Chronique de Paul Blanqué

Ce sont ces fils blancs, amassés sur une armature de bambou, comme notre brave mère Denis étend ses draps livrés à l'air campagnard, qui attirèrent mon attention.

Si, déambulant dans les ruelles regorgeant de monde, vous êtres suffisamment attentifs, il vous sera certainement possible de découvrir, à l'abri d'une façade, une activité qui ne vous laissera pas indifférent. Je veux parler de la fabrication artisanale des pâtes. Pour ma part, ce sont ces fils blancs, amassés sur une armature de bambou où pendent des milliers de futures pâtes destinées aux " nouilles grillées " et à la traditionnelle "soupe de nouilles", qui attirèrent mon attention.

D'un geste sûr

Sur une planche adossée au mur séparant la courée de la rue, une femme pétrit la matière. Une femme au visage asiatique. Une femme au corps robuste des femmes de nos campagnes. Tout en chair. Solide. Et Dieu sait qu'il faut l'être pour pétrir ces énormes boules de pâte farinée. Rouler. Allonger. Reformer la boule. La matière subit. Docile. Les muscles charnus s'affairent. La pâte prend forme.
Lorsque le point de non-retour est atteint, minutieusement, la pâte est étalée, allongée, jusqu'à devenir un immense linceul uniforme.

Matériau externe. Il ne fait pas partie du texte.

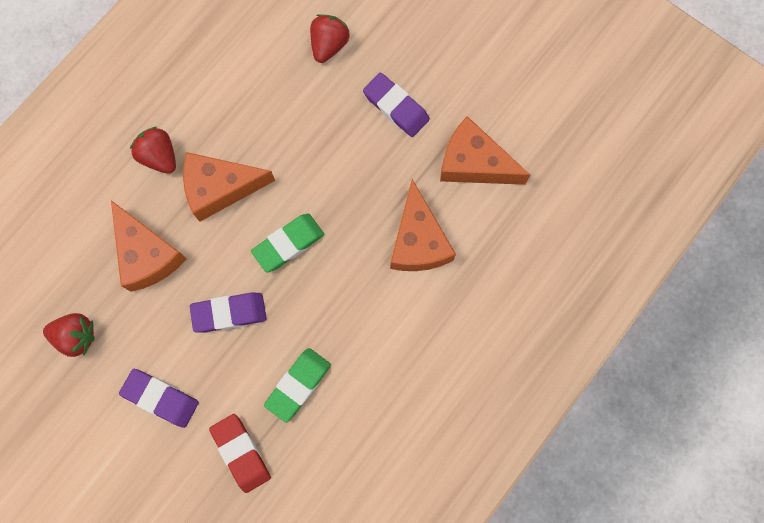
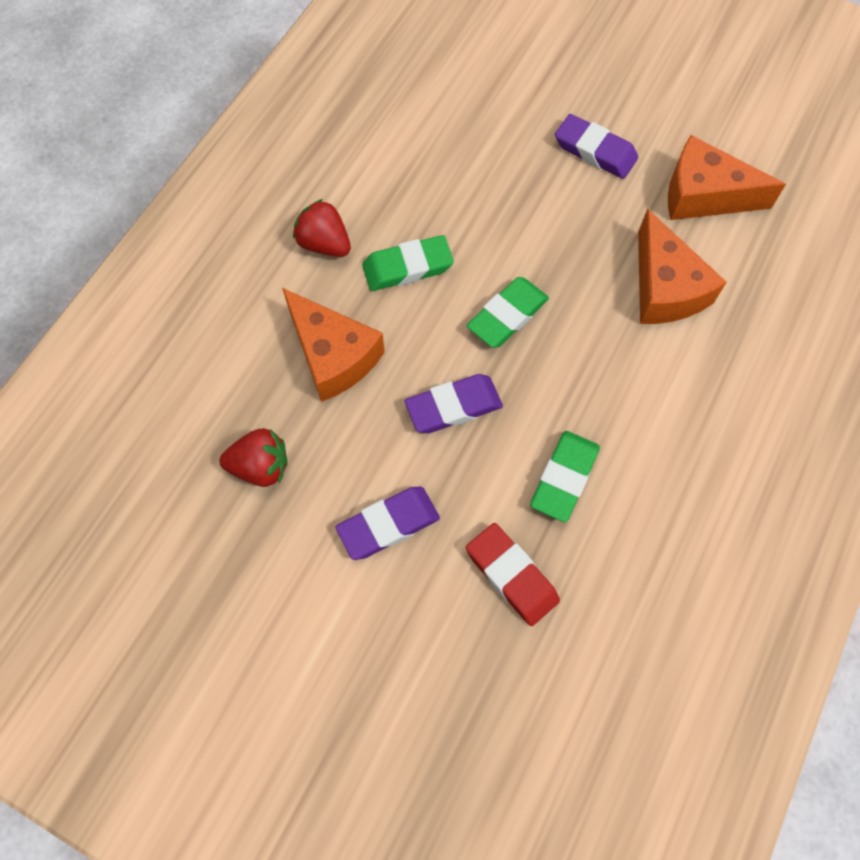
camera: 10 degrees left, 10 degrees down
(160, 398) = (388, 525): purple eraser -> purple eraser turned 45 degrees counterclockwise
(220, 188) = (407, 267): orange cheese -> green eraser
(329, 45) = (499, 100): red strawberry -> none

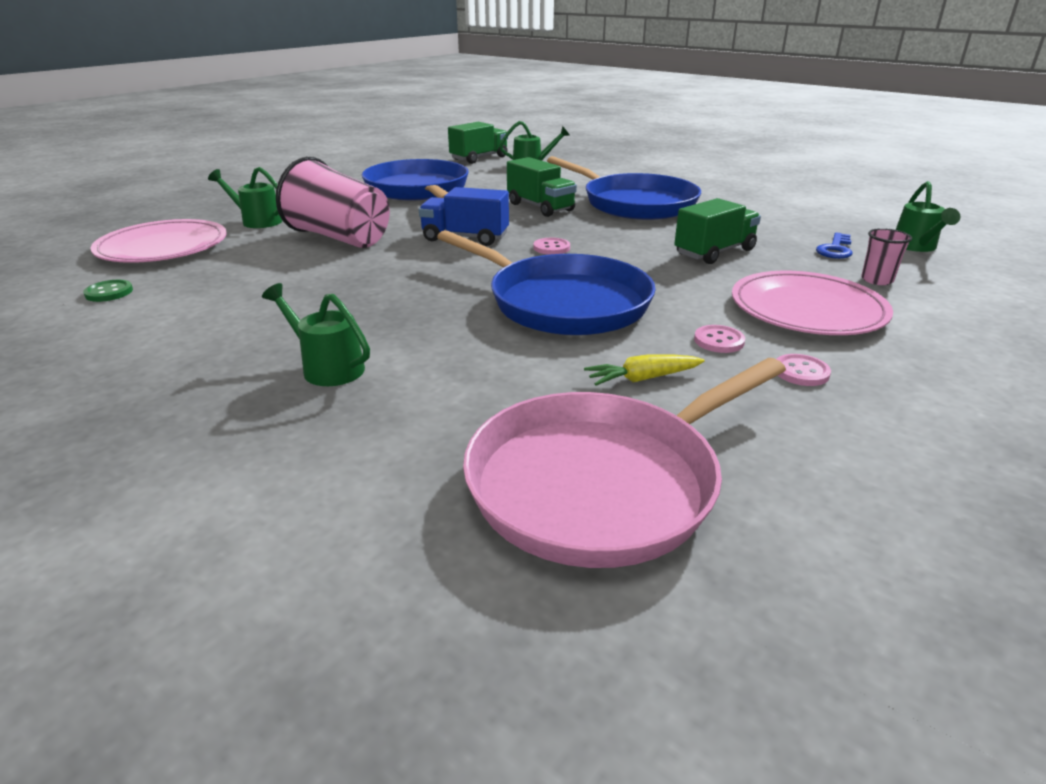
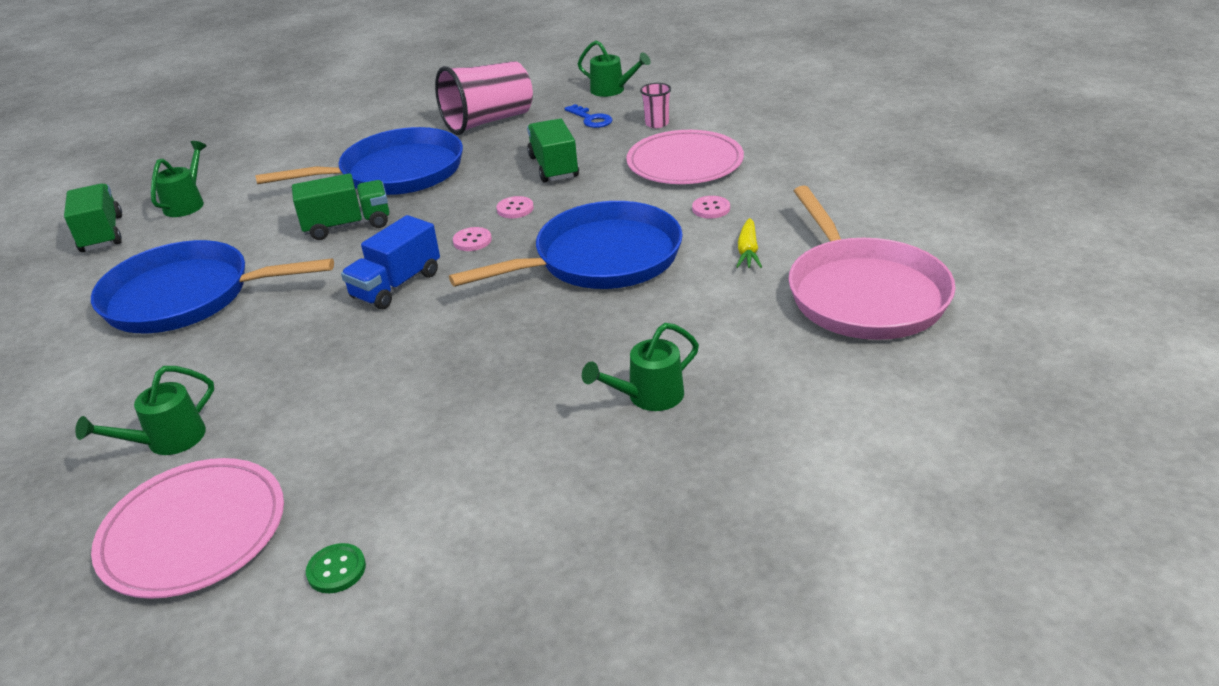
camera: 65 degrees left, 5 degrees up
(340, 238) = (312, 371): pink cup -> pink cup (488, 121)
(801, 372) = (770, 193): pink button -> pink button (515, 209)

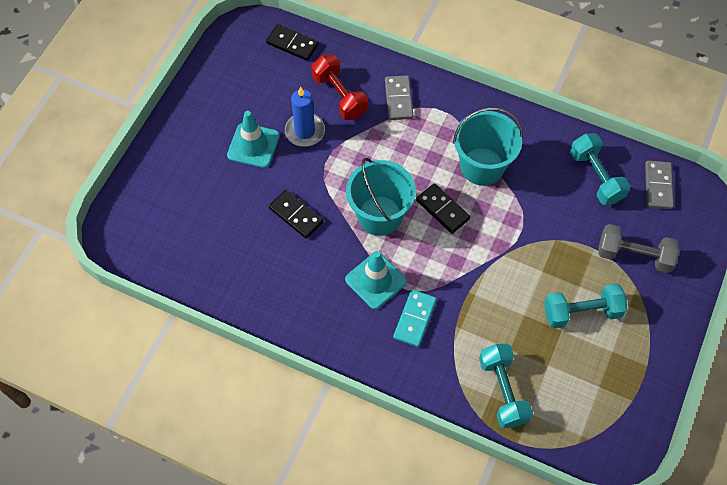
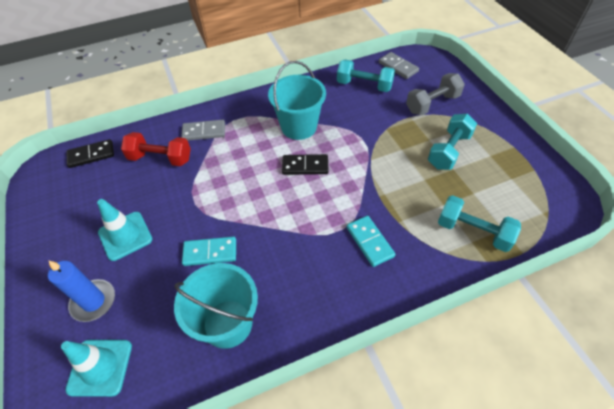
camera: 45 degrees left, 10 degrees down
(296, 215) = (210, 252): black domino -> turquoise domino
(305, 131) = (157, 196): blue candle -> blue candle (93, 301)
(375, 280) = (316, 242): turquoise traffic cone -> turquoise traffic cone (100, 367)
(380, 216) = (270, 202): turquoise bucket -> turquoise bucket (227, 323)
(398, 99) = (204, 132): grey domino -> grey domino turned 45 degrees counterclockwise

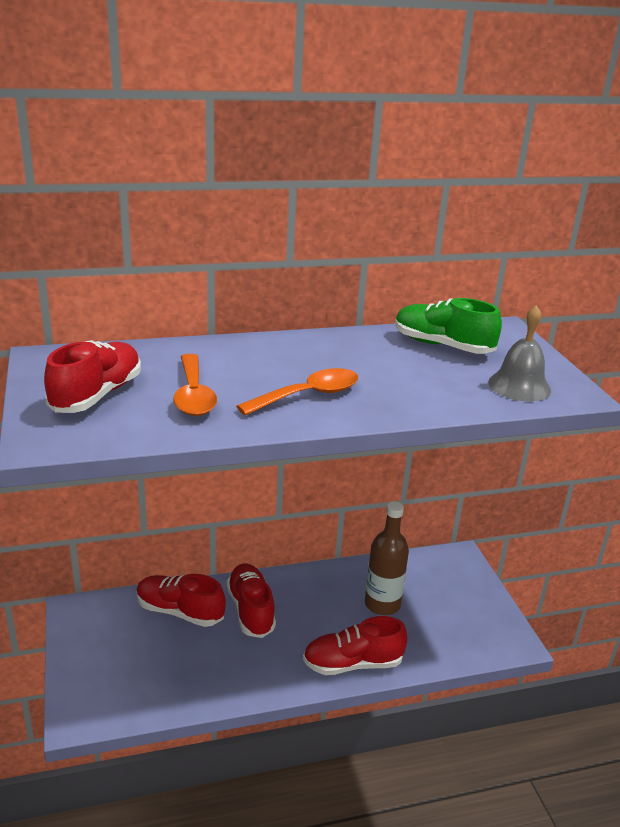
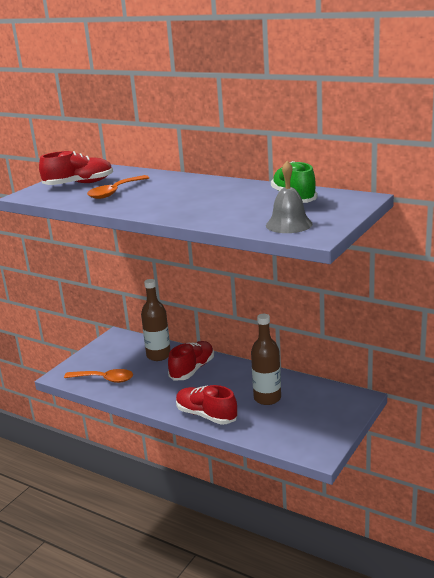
camera: 50 degrees right, 5 degrees down
(179, 611) = (158, 355): red shoe -> brown bottle
(308, 395) = (163, 203): orange spoon -> orange spoon (104, 379)

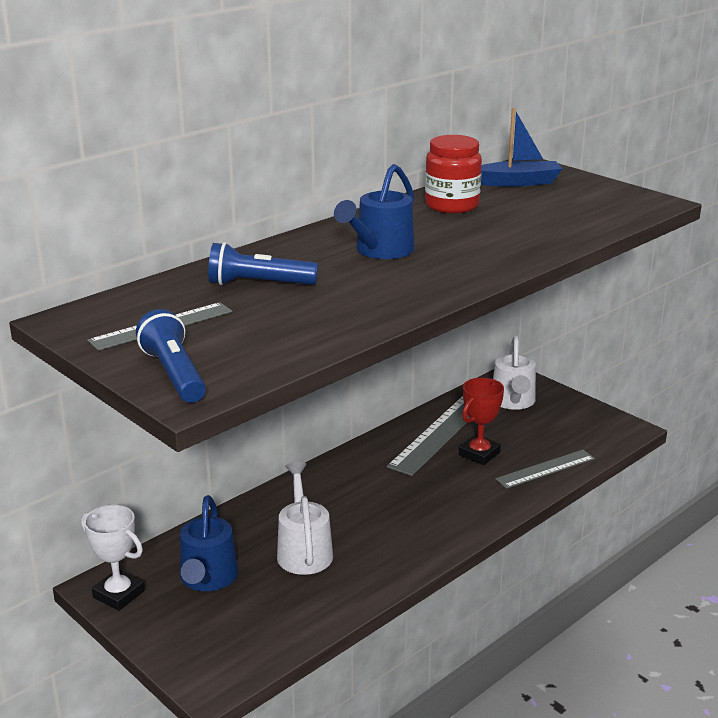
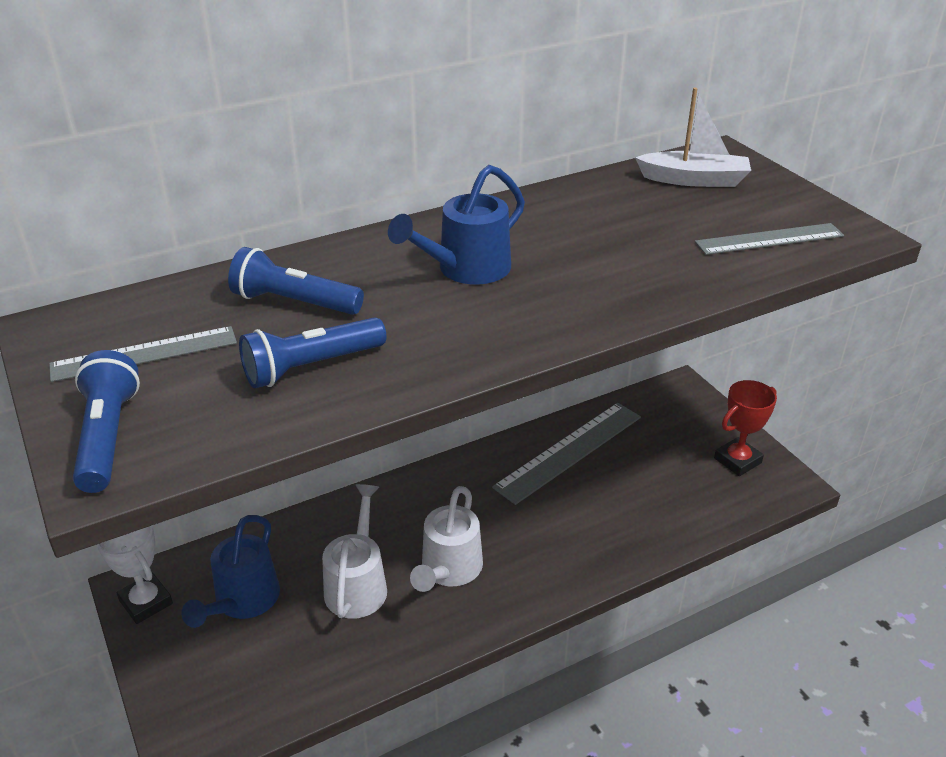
camera: 15 degrees right, 10 degrees up
(302, 318) = (311, 367): none -> blue flashlight
(451, 205) = (593, 207): red jar -> none
(479, 454) = (603, 488): red trophy -> red trophy (737, 460)
(513, 402) = (669, 423): white watering can -> white watering can (448, 571)
(518, 182) = (694, 180): blue boat -> white boat
(545, 469) = (671, 523): grey ruler -> grey ruler (769, 239)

Alors, au couteau, d'un geste sûr, précis, digne d'un grand chirurgien, l'homme confectionne ces longs fils blancs. La régularité de la coupe témoigne de la maîtrise ; du savoir de l'artisan. Lorsque ces longs cordeaux de pâte se multiplient, ces milliers de filaments réguliers et uniformes, sont étendus sur une armature de bambous. Comme notre brave mère Denis étend ses draps. Livrés à l'air campagnard. Attendant le moment propice pour rejoindre le panier du cuisinier.

Ventres affamés

Dans les échoppes ouvertes sur la rue, les cuistots préparent le repas du soir. La soupe de nouilles tout autant que les nouilles grillées ne sauraient faire attendre les ventres affamés. Alors, dans un ballet tout autant surprenant que spectaculaire au regard du curieux, ces longs fils pâteux sont farinés, fouettés, pour, d'un tour de mains expertes, virevolter dans les airs. Comme par magie, chacun des brins de pâte se sépare de l'autre. Le maître sourit.

Spécialité nationale

Cette spécialité est consommée chaque soir, par des centaines d'affamés assis sur une chaise, une caisse, ou le rebord d'un trottoir.

Pour quelques centimes d'Euros, vous goutterez au plaisir du condiment. Bouche, langue, palais, rien n'y résistera. C'est l'horreur pour qui ne supporte pas la rigueur du précieux condiment. Et côté " pincée ", on ne peut pas dire qu'ils soient avares ! Pourtant, je serais tenté de qualifier cette soupe de nouilles de spécialité nationale ; à l'égal du prestigieux canard laqué. Mais ce dernier n'est pas, loin sans faut, le plat traditionnel de la rue.